In the artile she is proud of putting emphasis on the history of science more than actual facts. What's the point of going through mistakes and theories proven false. It might make the book interesting in the same manner as any other story, but this is SCIENCE. The primary goal is to communicate current (or valid) concepts and ideas instead of those already obsolete. The history of discoveries is also important but only for those who are interested. Besides teaching many theories instead of one can make some kids confused.
Or I could argue that energy is the ability to heat things. There is a whole network of types of energy that are interconvertible.
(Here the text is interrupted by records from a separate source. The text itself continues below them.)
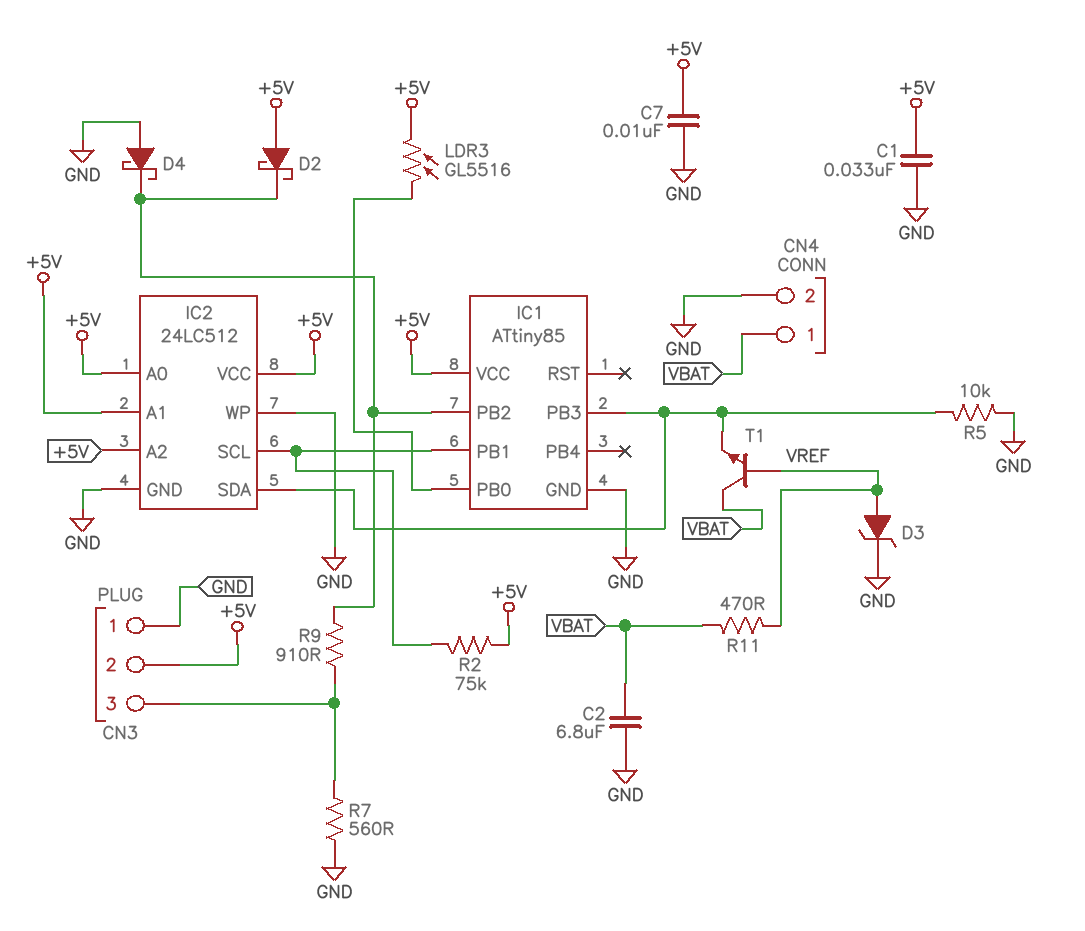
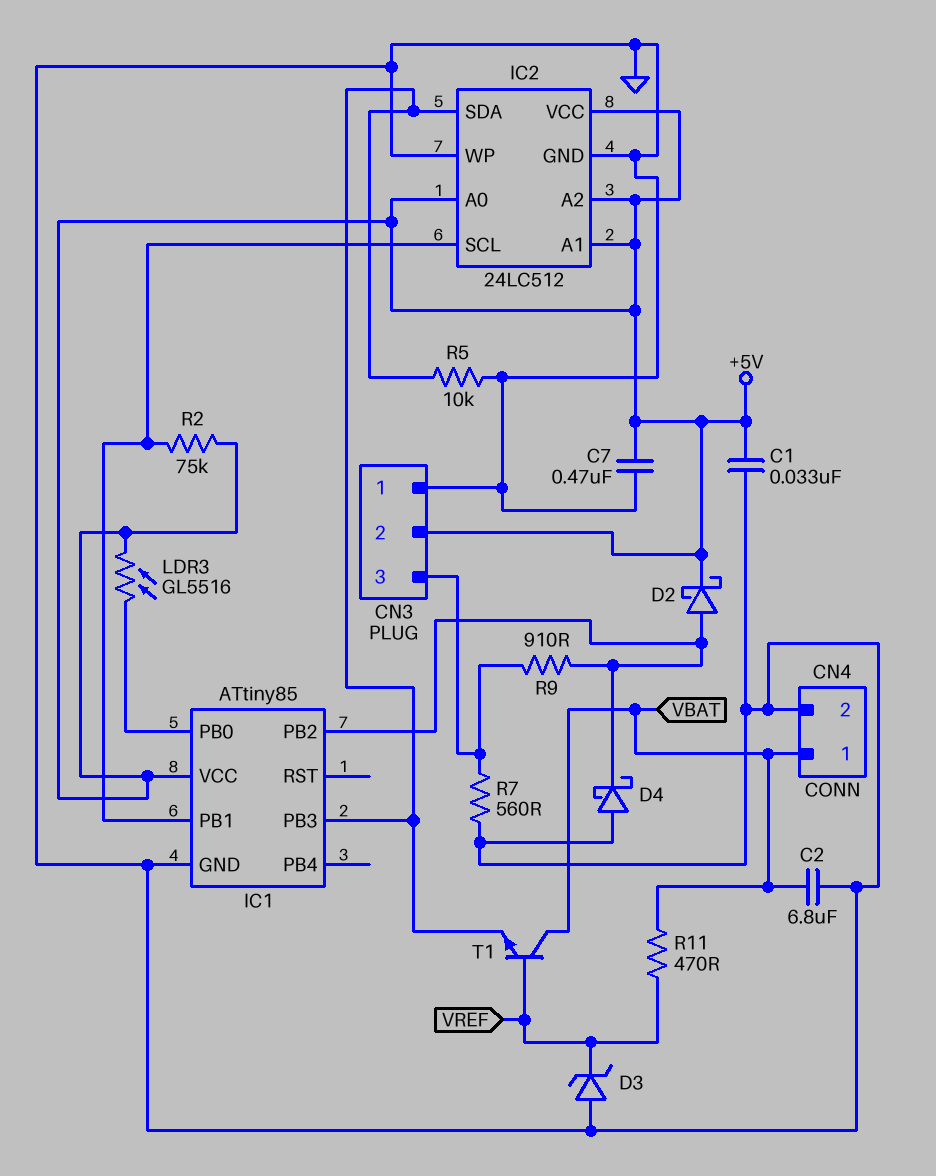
C7: 10nF (+5V, GND) -> 470nF (+5V, GND)
D2: schottky (A +5V, K IC1/PB2) -> schottky (A IC1/PB2, K +5V)
D3: zener (A VREF, K GND) -> zener (A GND, K VREF)

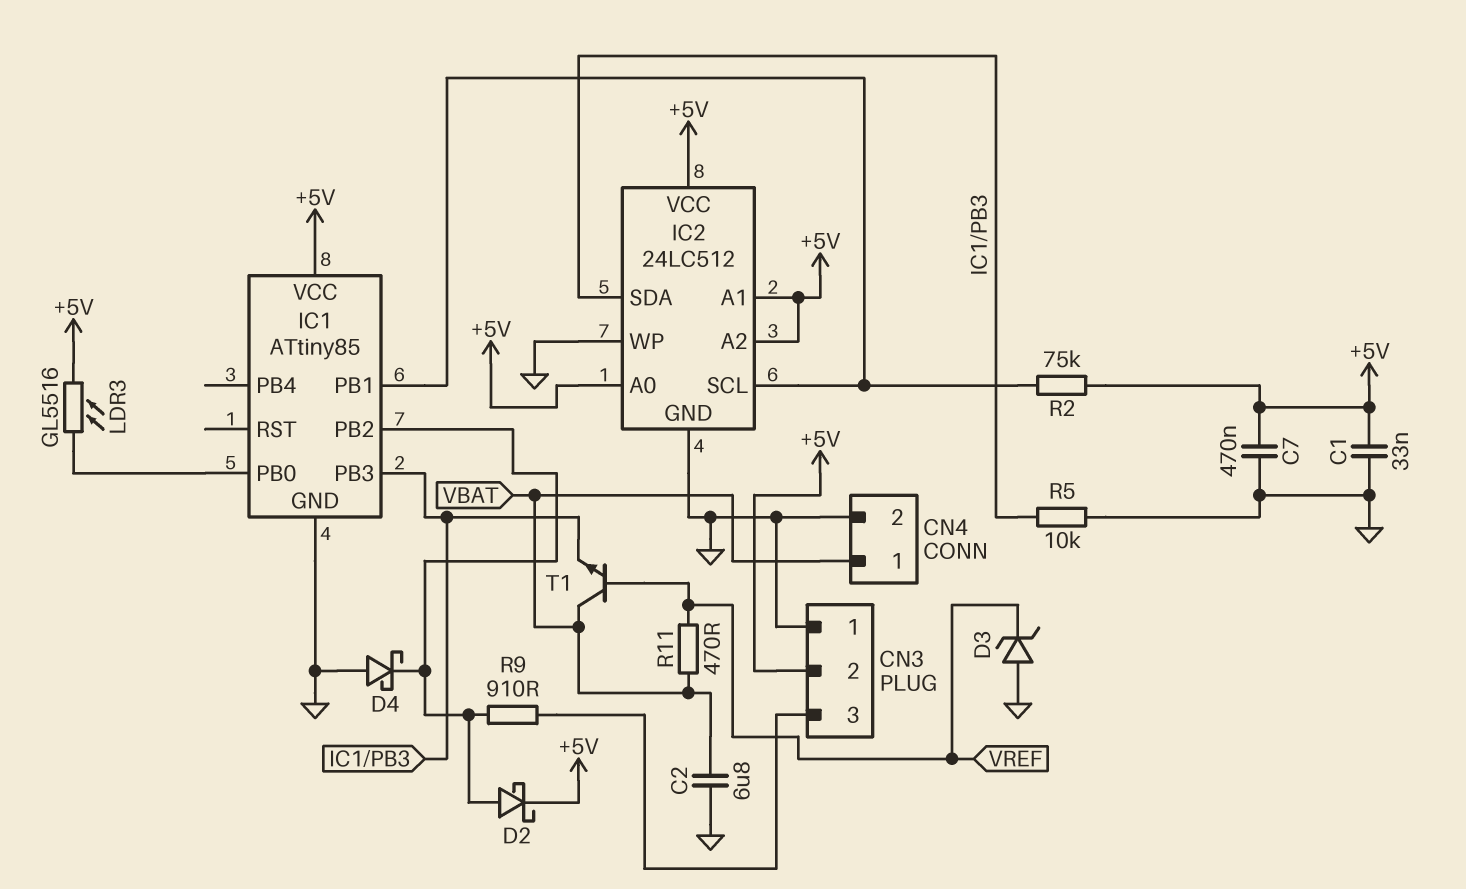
R7: 560 (CN3/3, GND) -> none

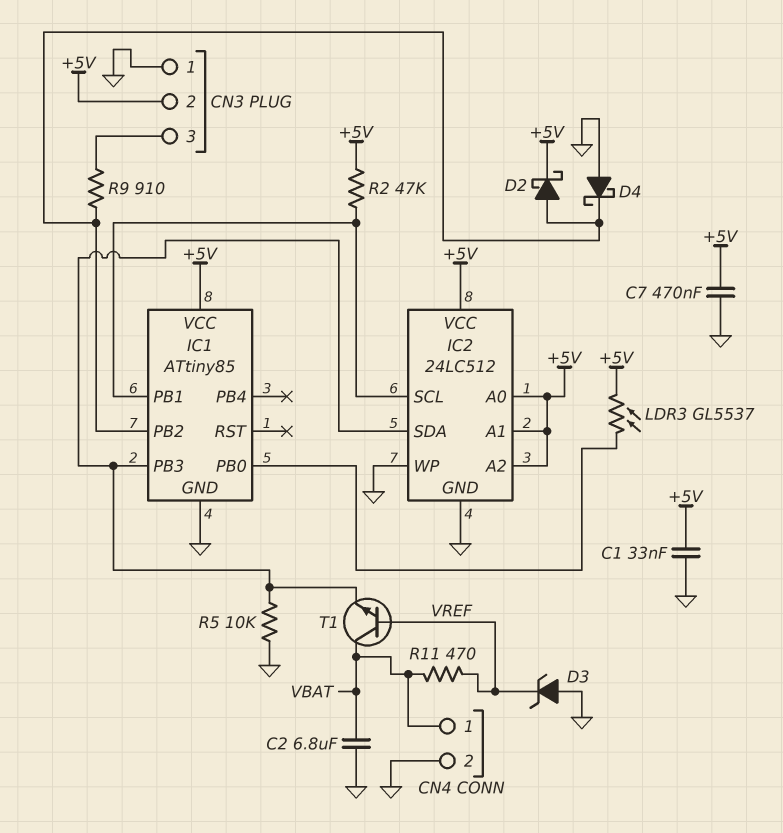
LDR3: GL5516 (+5V, IC1/PB0) -> GL5537 (+5V, IC1/PB0)
R2: 75k (+5V, IC1/PB1) -> 47k (+5V, IC1/PB1)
To pick one, and not another, as the fundamental definition is quite misleading. You could perform complex computations using different types of energy without a single time involving 'work' (ie. the integral of force times distance).
Same goes for many other silly definitions in textbooks.
Doesn't it make you feel good to know that our freedoms are protected by politicans, lawyers and journalists.
damnit already, quit allowing the state government dictate what textbooks to buy each year.
I am sure that many many lawmakers would like to contract out their printing of free open content books instead of paying $10 - $15 each for whatever the book publishers want to sell.
I think D-Day, Omaha Beach, and WW2 deserver more than 3 pages in a US history text book.
Seneca Falls women's rights meeting does not deserve the 15 or so mentions it gets in US history books. I would suggest something a little more significant like how everybody gets their rights by being alive and not from a king or government as expressed in the Declaration of Independence.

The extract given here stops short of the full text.